Q&A Hero

Q: An ideal Polaroid will transmit 50% of incident sunlight. How much light will be transmitted by two ideal Polaroids oriented with their axes parallel to each other? A) 0% B) 50% C) 100% D) between 0% and 50% E) between 50% and 100%

Q: A pair of crossed Polaroids will transmit light A) of sufficiently long wavelengths. B) that itself is polarized. C) if a third Polaroid at about 45 degrees is inserted between the two.

Q: For a pair of Polaroids with axes at 45 degrees to each other A) light will not pass. B) light that passes is dimmer than for a parallel orientation. C) another Polaroid is necessary for any light to pass.

Q: Light will pass through a pair of Polaroids when their axes are A) 45 degrees to each other. B) parallel. C) either of these D) neither of these

Q: Light will NOT pass through a pair of Polaroids when their axes are A) 45 degrees to each other. B) parallel. C) perpendicular. D) all of the above E) none of the above

Q: A painting looks less flat when viewed with A) one eye. B) both eyes. C) Polaroid glasses.

Q: The polarization axes of glasses for 3-D viewing are A) vertical. B) horizontal. C) at right angles to each other.

Q: Parallax is evident when you view objects A) with one eye. B) with both eyes. C) with one or both eyes. D) in a completely dark room.

Q: Three-dimensional viewing normally involves A) parallax. B) two-eye vision. C) an ability to see 'around' things. D) all of the above E) none of the above

Q: Polaroid sunglasses reduce much glare by polarization axes that are A) vertical. B) horizontal. C) at right angles to each other.

Q: The glare seen from water is largely A) horizontally polarized. B) vertically polarized. C) unpolarized.

Q: Light emitted by the Sun is A) polarized. B) nonpolarized. C) sometimes polarized.

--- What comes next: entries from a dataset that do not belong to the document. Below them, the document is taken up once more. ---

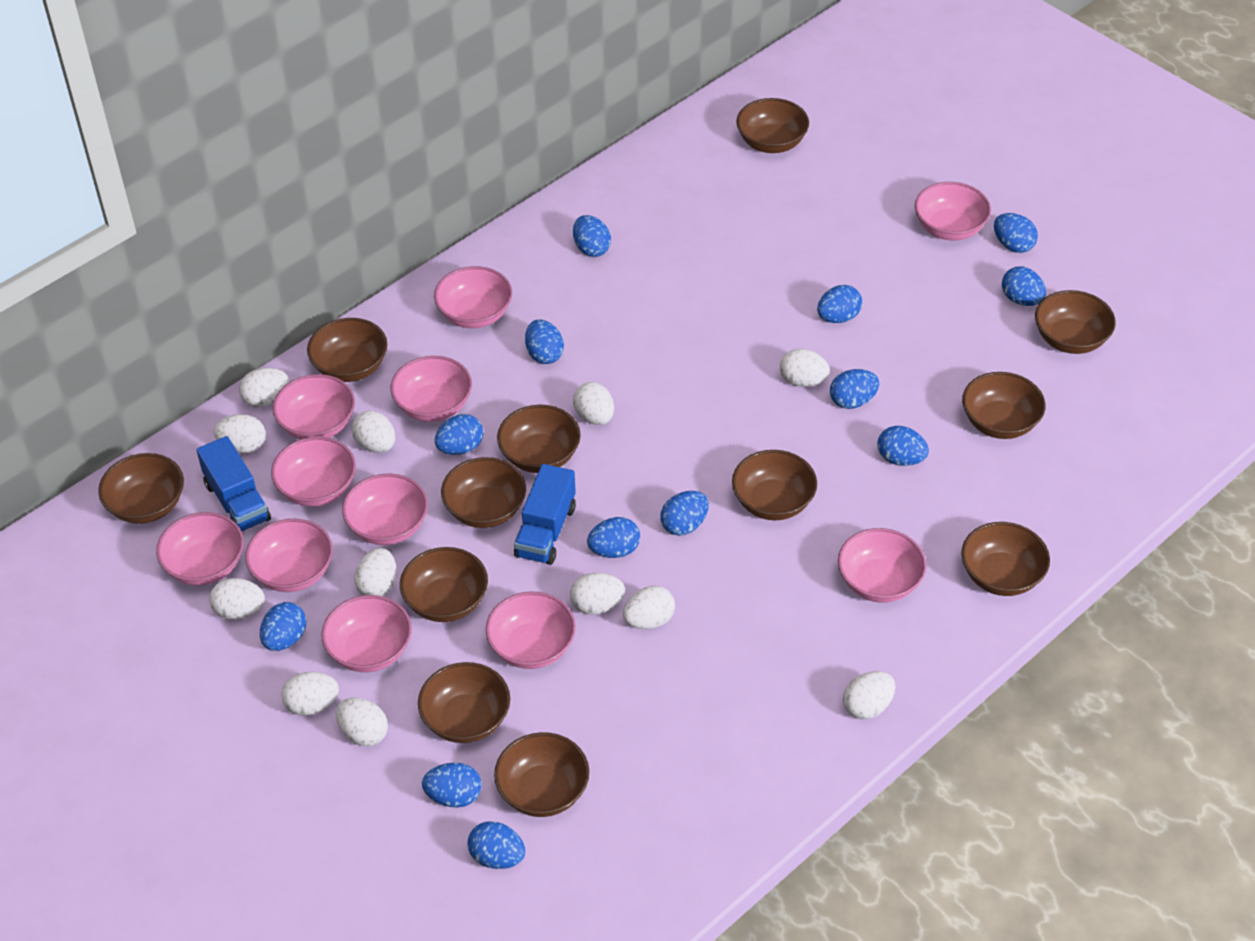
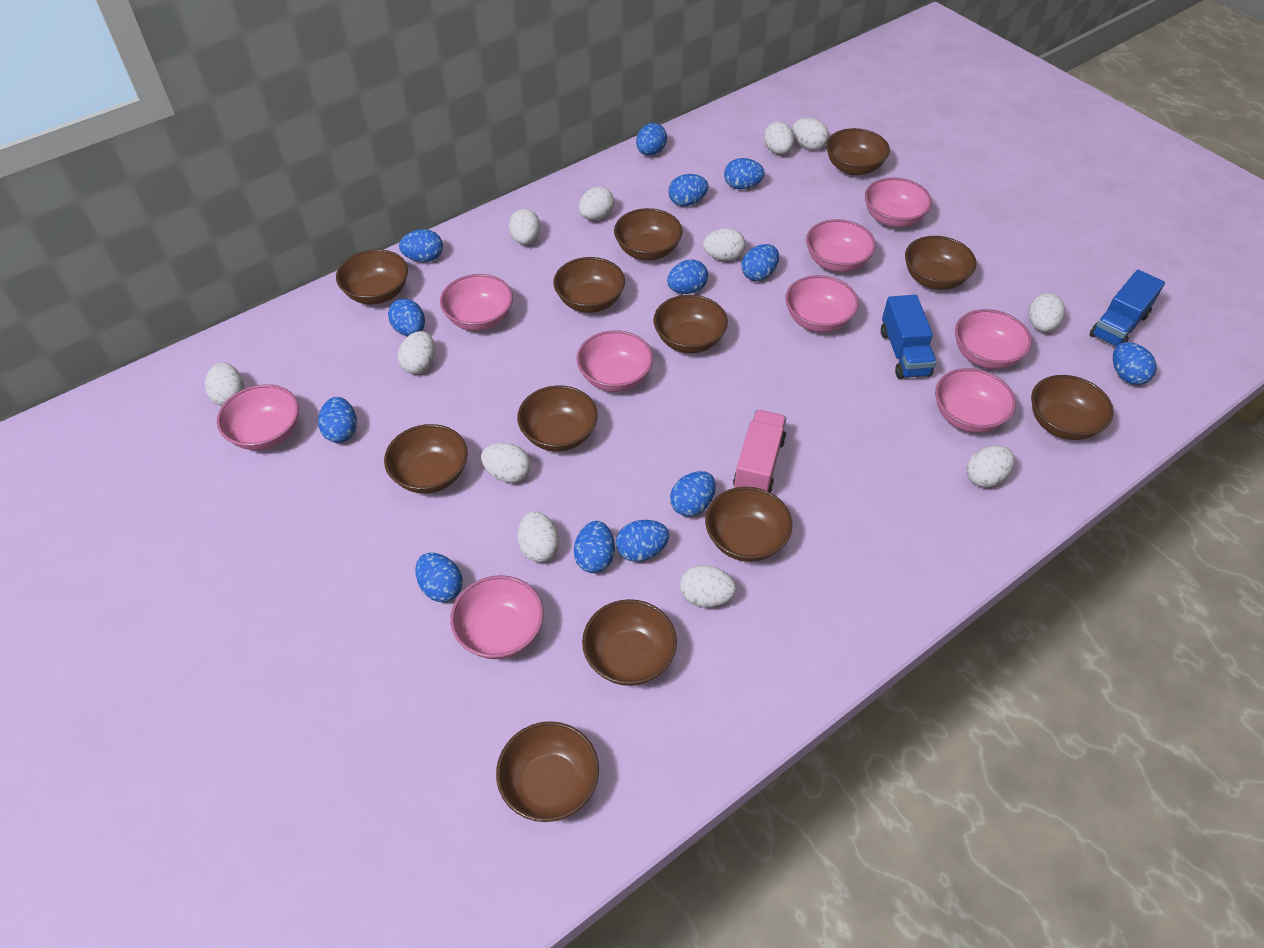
pink bowl: 11 -> 9
pink truck: 0 -> 1

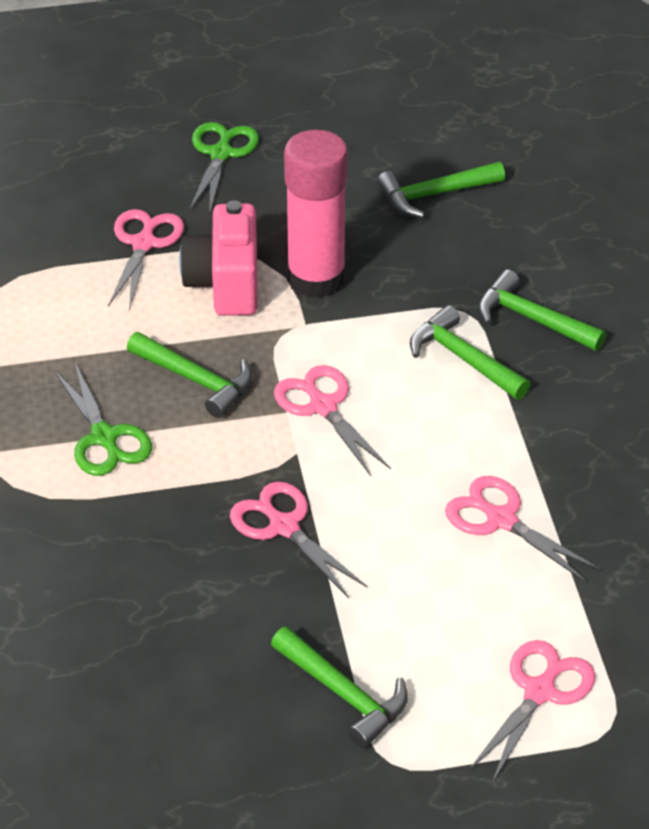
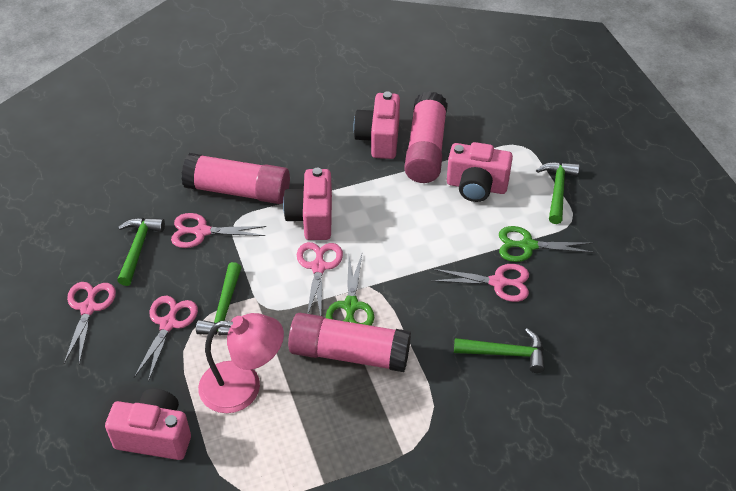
green hammer: 5 -> 4
pink camera: 1 -> 4
pink glue stick: 1 -> 3
pink lamp: 0 -> 1

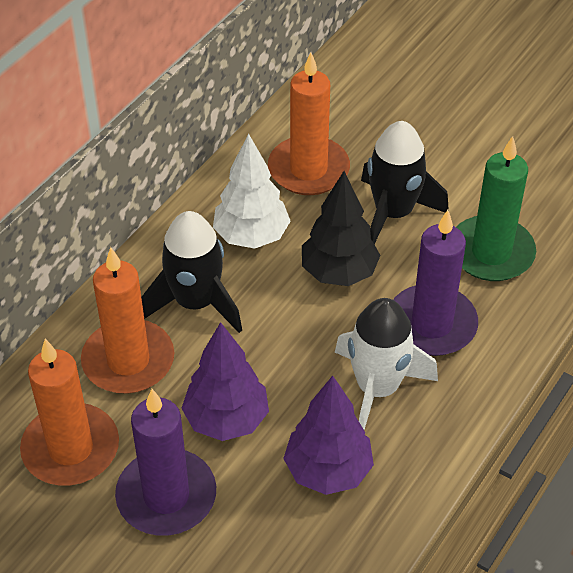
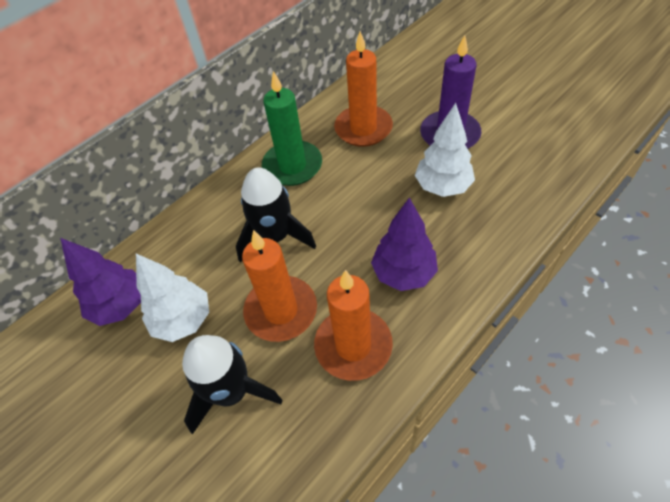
black tree: 1 -> 0
purple candle: 2 -> 1
white rocket: 1 -> 0
white tree: 1 -> 2

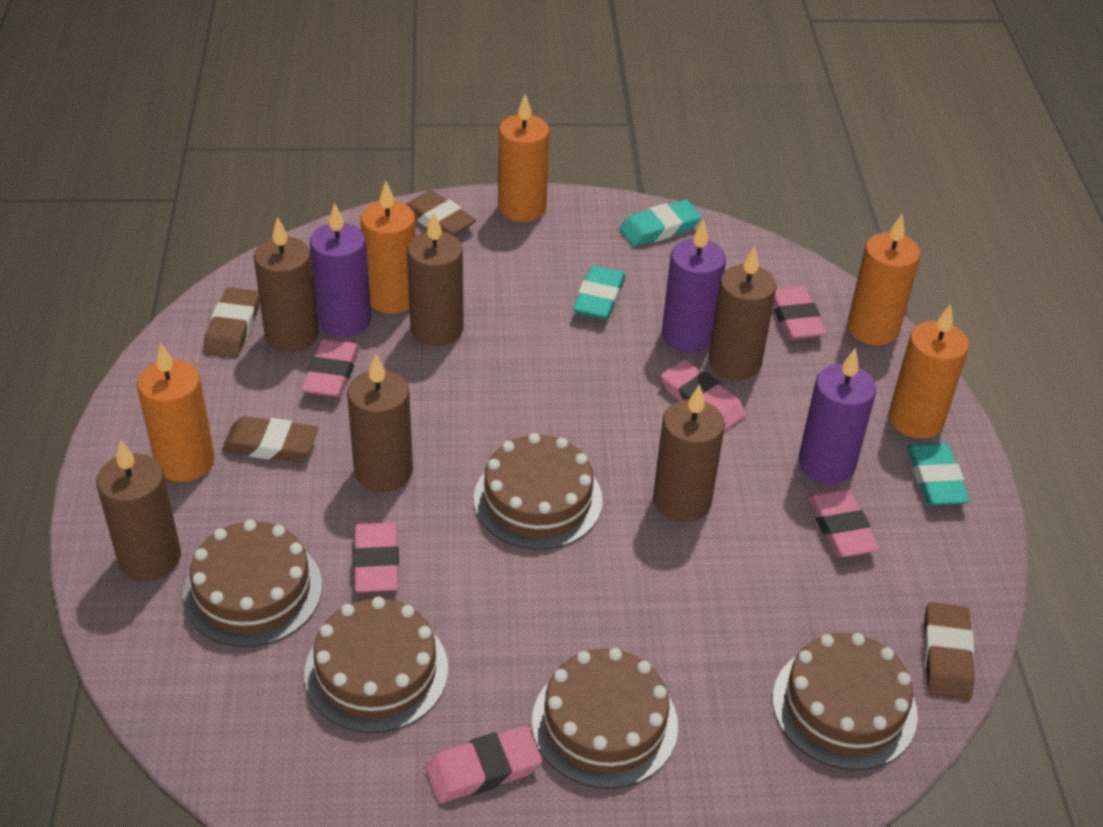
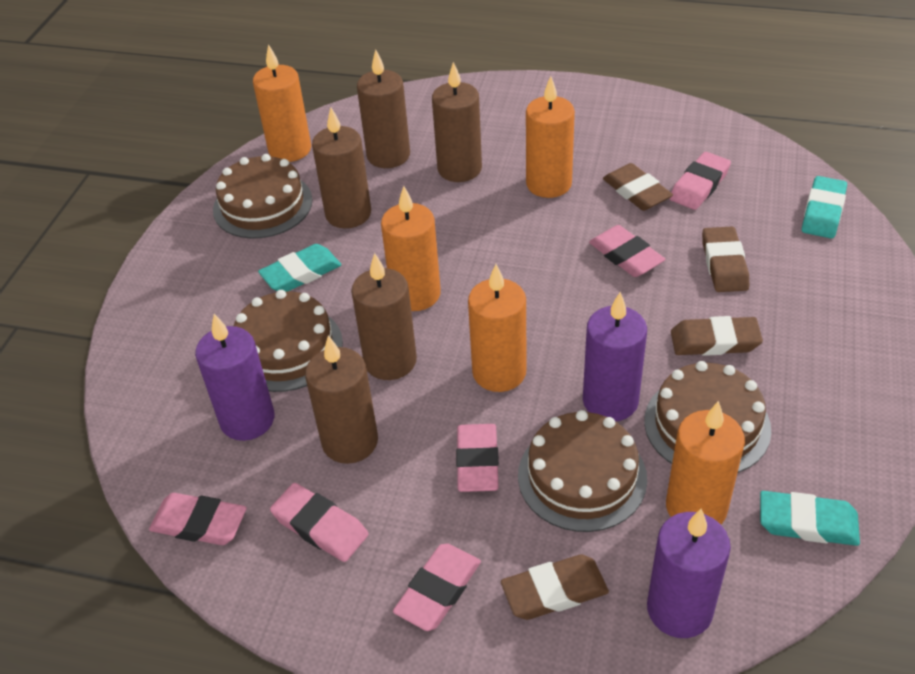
brown cake: 5 -> 4
brown candle: 6 -> 5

Q: Light travels through non-cubic transparent crystals A) in mutually perpendicular directions. B) without refracting. C) and becomes polarized in the process. D) at different speeds along different optic axes. E) none of the above

Q: The vibrational direction of an electron and the plane of polarization of the light it emits A) are the same. B) are at right angles to each other. C) may or may not be at right angles to each other. D) are independent of each other.

Q: Some double-pane airplane windows darken when the inner pane is rotated. The panes are A) thin films. B) Polaroid filters. C) optical fibers.

Q: An inventor proposes to equip an office with a polarized source of background music and polarizing earplugs for non-listeners. His idea is A) a good one that provides personal choice. B) too expensive. C) bothersome. D) nonsense because sound cannot be polarized.

Q: Which of the following is a property of light waves and NOT of sound waves? A) frequency B) wavelength C) amplitude D) polarization E) none of the above

Q: Polarization is a property of A) transverse waves. B) longitudinal waves. C) both of these D) neither of these

Q: Interference effects are less visible for thick films because the reflected waves A) from the bottom surface are too dim. B) become too dispersed. C) are out of phase with one another. D) are too displaced to interfere.

Q: A thin film appears magenta when illuminated with white light. The color being cancelled by destructive interference is A) red. B) green. C) white. D) blue. E) none of the above

Q: A thin film appears cyan when illuminated with white light. The color being cancelled by destructive interference is A) red. B) green. C) white. D) blue. E) none of the above

Q: A thin film appears yellow when illuminated with white light. The color being cancelled by destructive interference is A) red. B) green. C) white. D) blue. E) none of the above

Q: The production of interference colors requires A) a reflecting surface. B) at least two reflecting surfaces. C) a medium with a relatively low index of refraction. D) none of the above

Q: Consider the interference colors in a film of gasoline on a wet street. The water provides a A) means of spreading the gasoline into a thin film. B) means of slowing the rapid evaporation of gasoline. C) chemical bond with the gasoline. D) second reflecting surface. E) all of the above

Q: When you view color in a soap film with sunlight in back of you, a friend on the other side of the soap film likely sees A) the same color. B) a different color. C) only your head.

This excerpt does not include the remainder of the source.